Le texte durcit les conditions d'accès au séjour, centralise les reconnaissances de paternité à Mamoudzou et augmente les peines pour reconnaissance frauduleuses de paternité.
Il facilite aussi les expulsions de bidonvilles, en supprimant l'obligation d'annexer une offre de relogement à l'arrêté d'évacuation, en augmentant de 96 heures à sept jours le délai de flagrance pour constater la construction d'un habitat informel et en augmentant le nombre d'agents habilités pour ces contrôles.
Absente du texte - mais au coeur de certaines revendications locales -, la question des visas territorialisés, qui empêchent les détenteurs d'un titre de séjour mahorais de venir dans l'Hexagone. Leur suppression est souhaitée par la gauche, le gouvernement s'y oppose.

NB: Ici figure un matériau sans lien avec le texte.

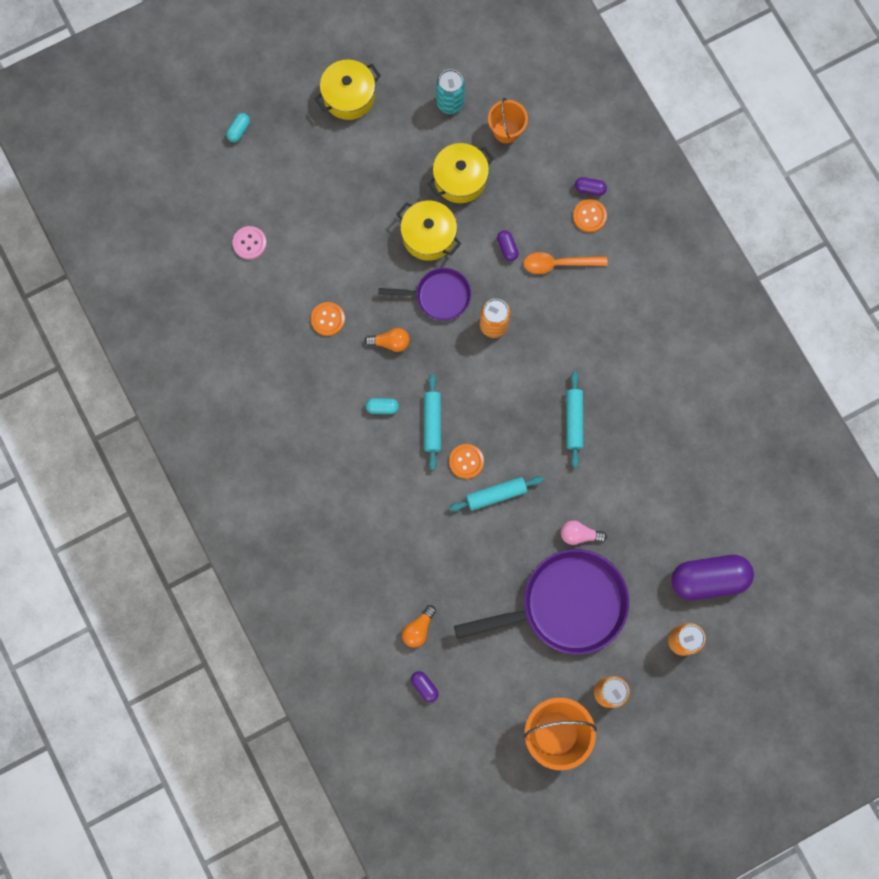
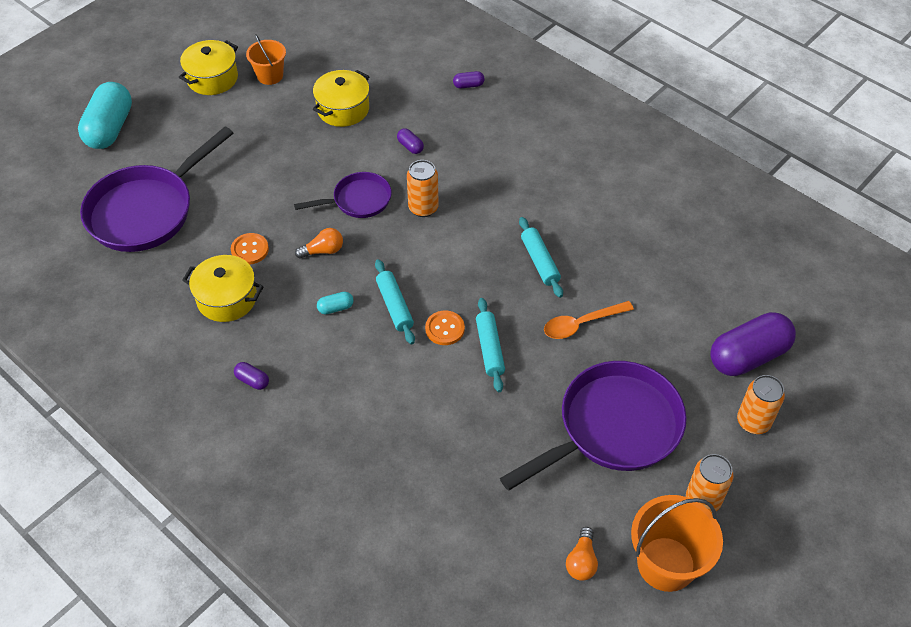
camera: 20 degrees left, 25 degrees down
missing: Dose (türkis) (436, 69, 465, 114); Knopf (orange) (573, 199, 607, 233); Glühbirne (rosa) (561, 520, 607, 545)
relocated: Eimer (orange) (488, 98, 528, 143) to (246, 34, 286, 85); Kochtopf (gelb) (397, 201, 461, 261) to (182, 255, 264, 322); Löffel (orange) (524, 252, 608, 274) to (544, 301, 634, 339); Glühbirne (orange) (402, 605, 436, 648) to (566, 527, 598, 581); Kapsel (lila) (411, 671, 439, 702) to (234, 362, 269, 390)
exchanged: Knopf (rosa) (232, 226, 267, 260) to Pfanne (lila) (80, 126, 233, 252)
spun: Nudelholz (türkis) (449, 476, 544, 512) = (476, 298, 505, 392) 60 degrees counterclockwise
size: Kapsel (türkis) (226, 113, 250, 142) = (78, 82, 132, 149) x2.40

Le titre III, à "dimension plus sécuritaire", prévoit des régimes juridiques spécifiques: renforcement des contrôles sur les armes, lutte accrue contre l'emploi d'étrangers sans titre et retrait possible des titres de séjour aux parents d'enfants considérés comme menaçant l'ordre public.

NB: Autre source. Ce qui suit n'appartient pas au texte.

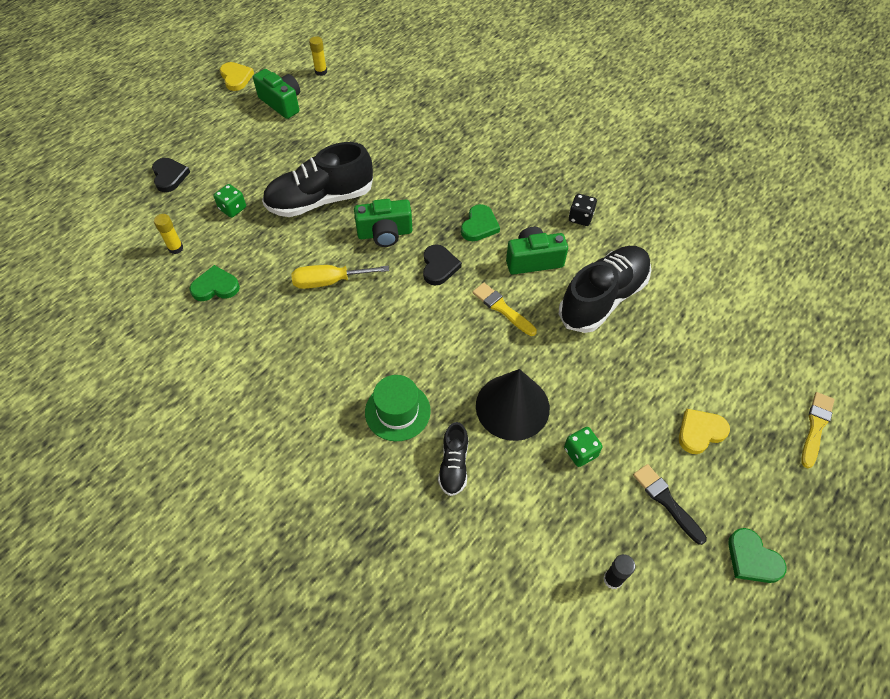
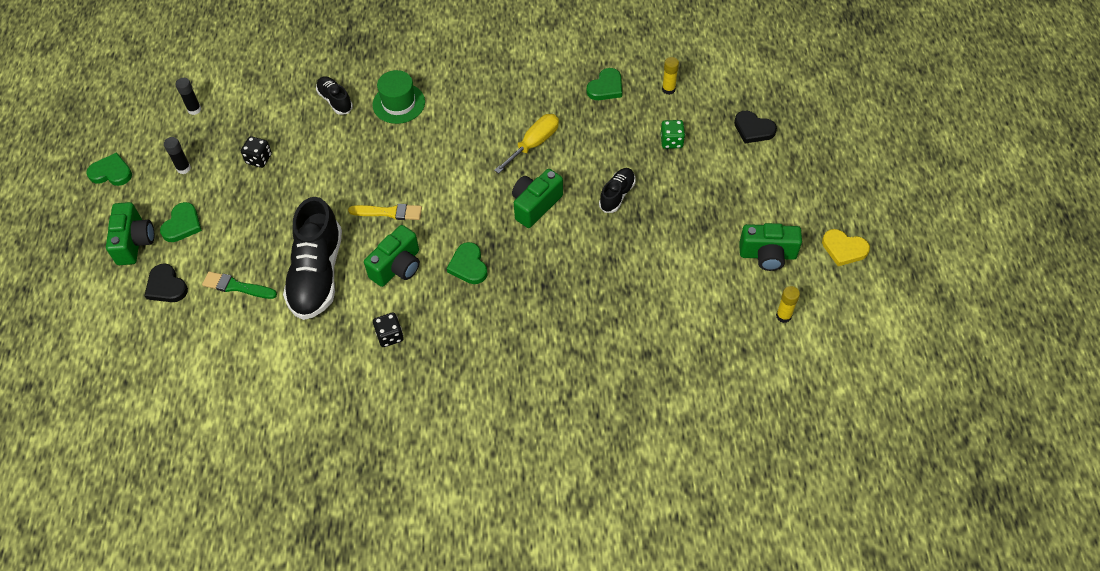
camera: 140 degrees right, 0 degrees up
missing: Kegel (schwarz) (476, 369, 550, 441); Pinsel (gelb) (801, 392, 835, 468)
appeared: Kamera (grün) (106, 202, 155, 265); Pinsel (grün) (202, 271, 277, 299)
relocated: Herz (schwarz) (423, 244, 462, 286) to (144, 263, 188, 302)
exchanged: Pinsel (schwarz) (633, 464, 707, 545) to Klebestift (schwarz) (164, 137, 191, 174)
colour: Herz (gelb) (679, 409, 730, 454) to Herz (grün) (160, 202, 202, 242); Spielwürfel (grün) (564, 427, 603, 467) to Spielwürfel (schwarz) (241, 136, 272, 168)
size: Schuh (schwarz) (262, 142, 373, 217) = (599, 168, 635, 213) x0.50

Cette dernière mesure, très encadrée, irrite fortement la gauche: elle permettra l'éloignement des familles - parents et enfants -, y compris lorsque la défaillance des parents compromet la "moralité" ou "l'éducation" de leur enfant.
Convergence sociale et levier économique
Le titre IV rassemble des mesures économiques et sociales. Il inclut un article sur la convergence sociale, très attendue par les Mahorais. Le RSA y est encore deux fois plus bas que dans l'Hexagone et le SMIC horaire y est inférieur. Le projet fixe l'horizon 2031 pour atteindre cette convergence, mais les modalités pour y parvenir sont renvoyées à des ordonnances du gouvernement.
Il facilite aussi les constructions d'infrastructures essentielles, avec un article simplifiant les procédures foncières et les expropriations, souvent sources de blocage sur l'île. Mal reçue localement, cette mesure sera vivement débattue au Sénat.
Par ailleurs, le texte prévoit la création d'une zone franche globale à 100%, étendue à toutes les entreprises et tous les secteurs d'activité, pour stimuler l'économie mahoraise.
Gouvernance locale renforcée
Nouveauté: Mayotte deviendra une collectivité unique "Département-Région". Ce changement institutionnel, acté dans une loi organique parallèle, vise à donner plus de leviers aux élus mahorais, notamment pour gérer les fonds européens et piloter le développement de leur archipel.
Le projet instaure un scrutin de liste pour l'élection de 52 conseillers à l'assemblée de Mayotte, ainsi que des incitations pour attirer les fonctionnaires, comme une bonification d'ancienneté et une priorité de mutation au retour.